I recently saw a comment on Facebook by someone named John Cranman. I will be honest: the name did not ring any bells with me until I did a search and discovered that the gentleman I discussed Romans 9 with on Unbelievable in London was named John Cranman. Assuming we are dealing with the same individual, this sort of makes more sense now. In any case, I would like to invite you to read and ponder this comment. In fact, don’t read my response until you have spent a few moments thinking through Cranman’s argument:

Now, what should immediately grab one’s attention is that Cranman is paralleling the theoretical body of “true subjunctive conditionals” that allegedly tell God what any possible person He could ever create would do in any conceivable circumstance with the very attributes of God. Consider that for just a moment. God’s eternity, for example, is listed by Cranman. This is paralleled with theoretical subjunctive conditionals about as-yet undecreed and uncreated human choices in as yet undecreed and uncreated circumstances in all feasible theoretical worlds. The same with God’s omnipotence, omniscience, omnipresence—goodness, even the reality of God’s triune nature! All are paralleled with this hypothetical body of uncreated, ungrounded, evidently eternal truths about human beings that have not been decreed, defined, or created.
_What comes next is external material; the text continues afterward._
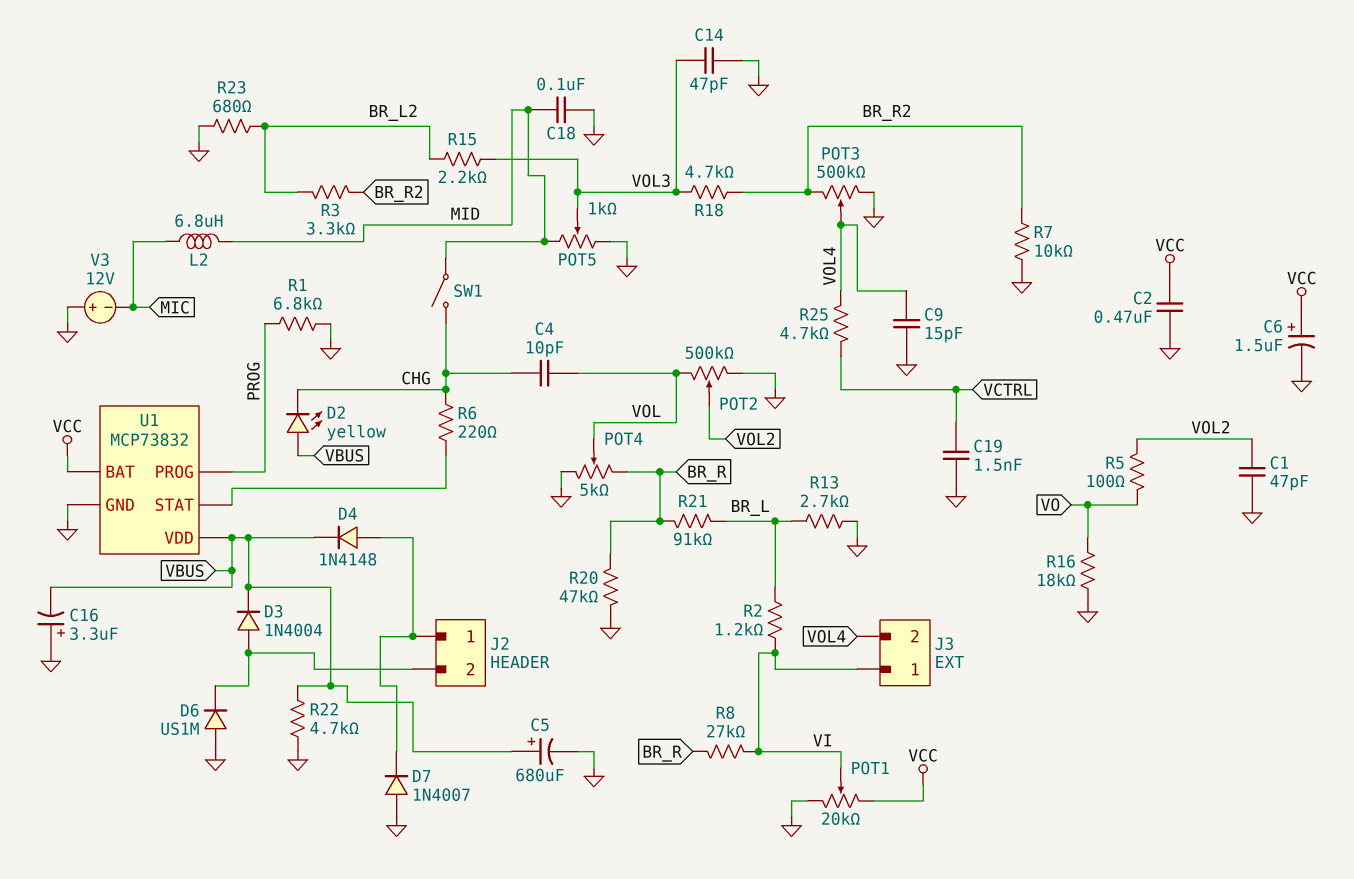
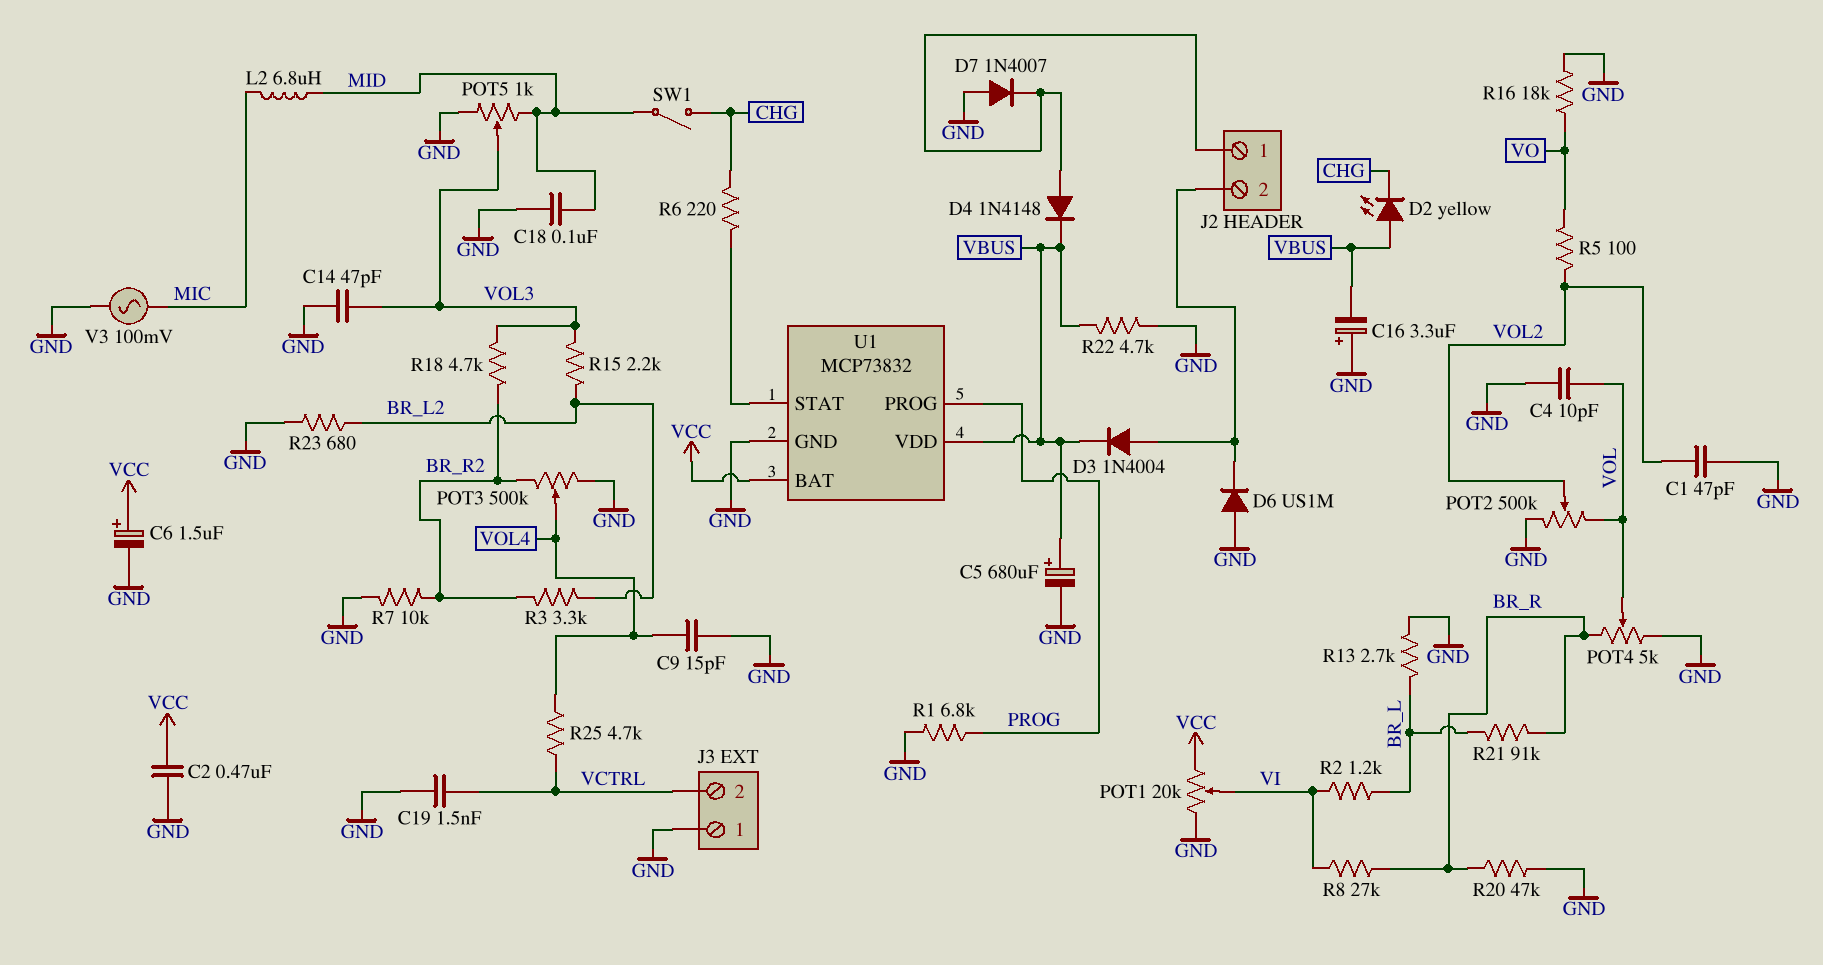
C4: 10pF (CHG, VOL) -> 10pF (GND, VOL)
J3 pin 1: VI -> GND
J3 pin 2: VOL4 -> VCTRL
V3: 12V (plus GND, minus MIC) -> AC 100mV (GND, MIC)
It is painfully obvious Mr. Cranman has missed a rather major reality: unless he is making these subjunctive conditionals eternal and divine, a very attribute of God Himself, he has committed one of the most epic theological category confusions of all time. He is connecting something outside of God that is in no way an attribute of God, let alone something that is eternally true of God’s being and nature, with the very attributes God has revealed to His creatures so that we may worship Him and know Him. He is literally saying, “Well, God did not will to create God, did He?” Or “God did not will Himself to be Triune, did He?” as if this is a serious argument in defense of Molinism’s inability to explain where the essence of middle knowledge comes from.

It truly seems to me that this kind of amazingly obvious error of thought and consideration on Cranman’s part might be a good warning for us: Molinism may be fun to play with at the Thursday night philosophy club meeting, but it has really, really damaging effects when someone tries to join it to divine revelation.